Reputation: 57
I want to say it is server-side just from my reading and understanding, but I was hoping for a bit of clarification. Thanks.
Upvotes: 1
Views: 5065
Reputation: 52260
Your codebehind is written in c#. Anything written in c# runs server side. After all, your web pages can be displayed on any device, including devices that lack a .NET CLR; how could they possibly run on an iPhone?
Also, anything that references a .NET object also must run server-side. After all, the client can't talk to .NET objects if it doesn't have a CLR. When you see markup like this
<ASP:Button runat="server" id="MyButton">
...it means that the code is setting properties of a .NET object (in this case, a button). All that is server side code.
Your ASP.NET controls emit HTML markup (among other things) which are returned to the browser and "executed" (parsed) there. The HTML usually isn't present in your code at all; it is generated in real time by your code, usually via a method called Render.
However, markup that is not marked runat="server"

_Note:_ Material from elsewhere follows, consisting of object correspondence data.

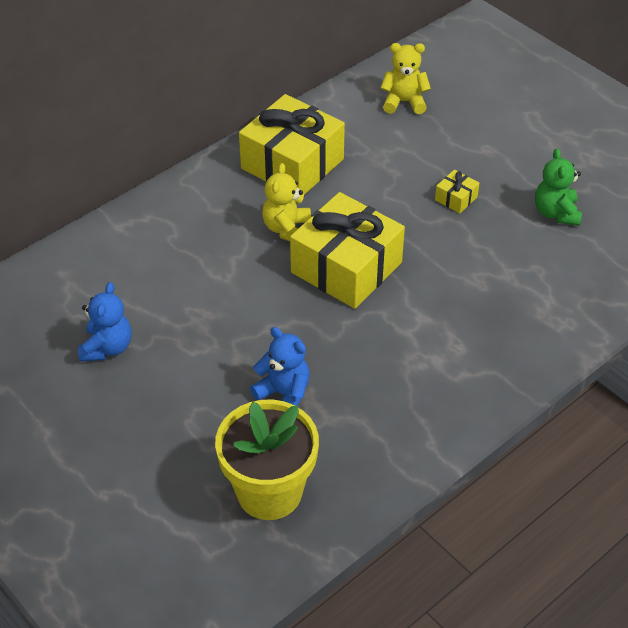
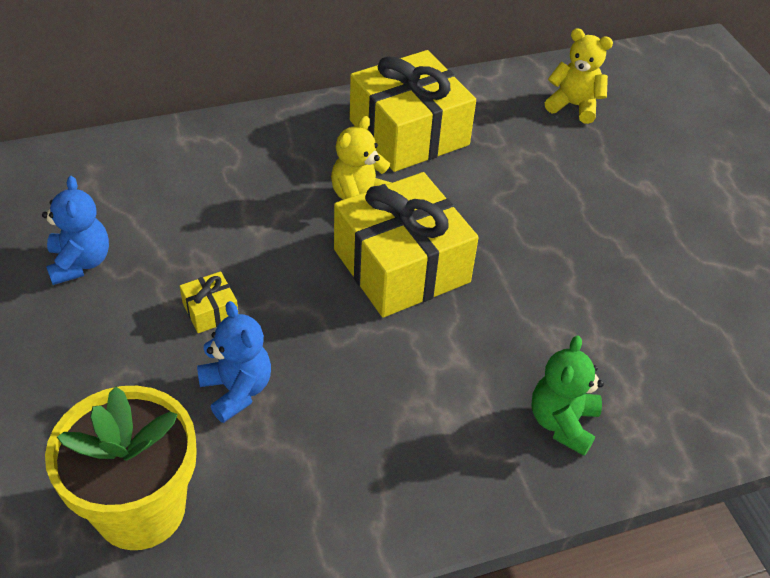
camera: 20 degrees right, 0 degrees up
(107, 347) = (80, 263): blue teddy bear -> blue teddy bear turned 45 degrees counterclockwise
(456, 198) = (578, 230): yellow gift -> yellow gift (210, 311)
(556, 213) = (696, 287): green teddy bear -> green teddy bear (562, 423)

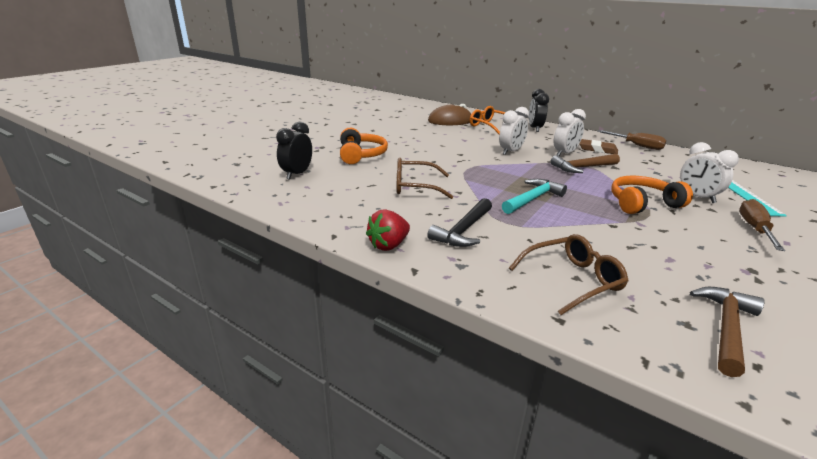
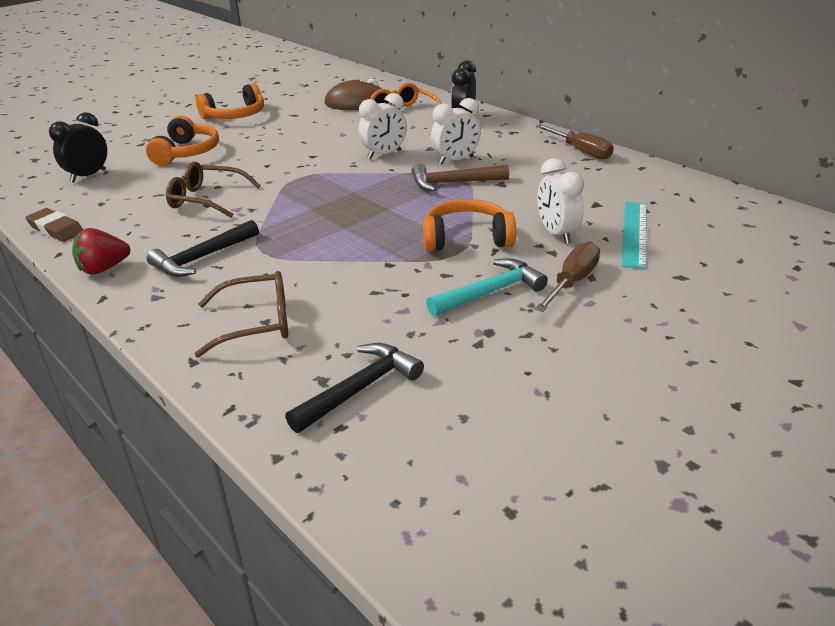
camera: 15 degrees right, 5 degrees up
(371, 130) = (235, 116): none -> orange headphones
(532, 199) = (331, 223): turquoise hammer -> turquoise hammer (490, 292)
(597, 149) = (512, 155): brown eraser -> brown eraser (56, 229)
(726, 328) = (359, 389): brown hammer -> black hammer

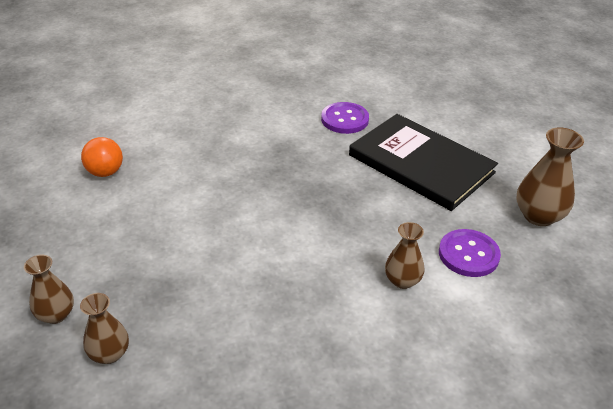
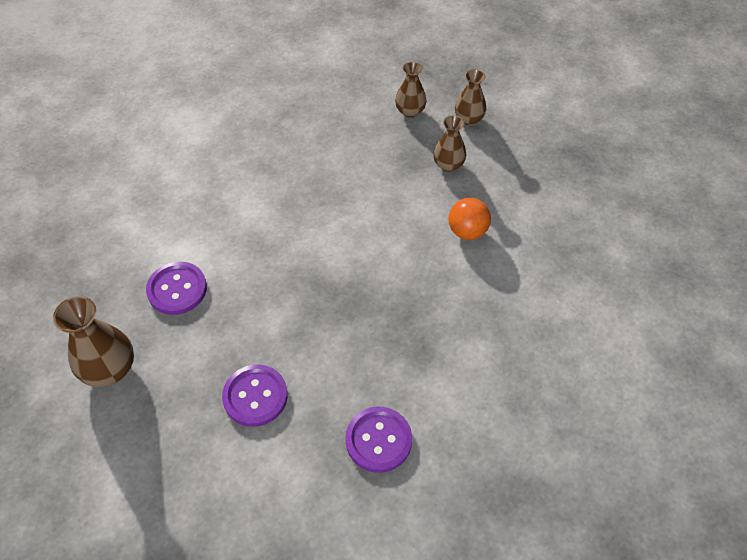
camera: 155 degrees right, 15 degrees up
(105, 172) = (565, 243): orange ball -> orange ball (467, 231)
(402, 280) = (230, 240): brown vase -> brown vase (448, 164)
(421, 164) = (255, 396): black book -> purple button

can be inserted into your web pages, and this markup will get sent to the browser along with the generated HTML. For example, only the second line in this example is server-side:
<DIV id="This_Is_Client_Side">
<ASP:Button id="This_Is_Server_Side" runat="server" />
</DIV>
In addition, any Javascript or CSS files in your project will be sent to the browser to run there.
Pretty much everything else is server-side code. Including codebehind.
Upvotes: 4
Reputation: 415901
Code-behind is definitely server-side. It runs on your web server, and not in the user's browser client.
Additionally, anything marked runat="server"
in your *.as?x
files (aspx, ashx, asmx, etc) are handled server-side.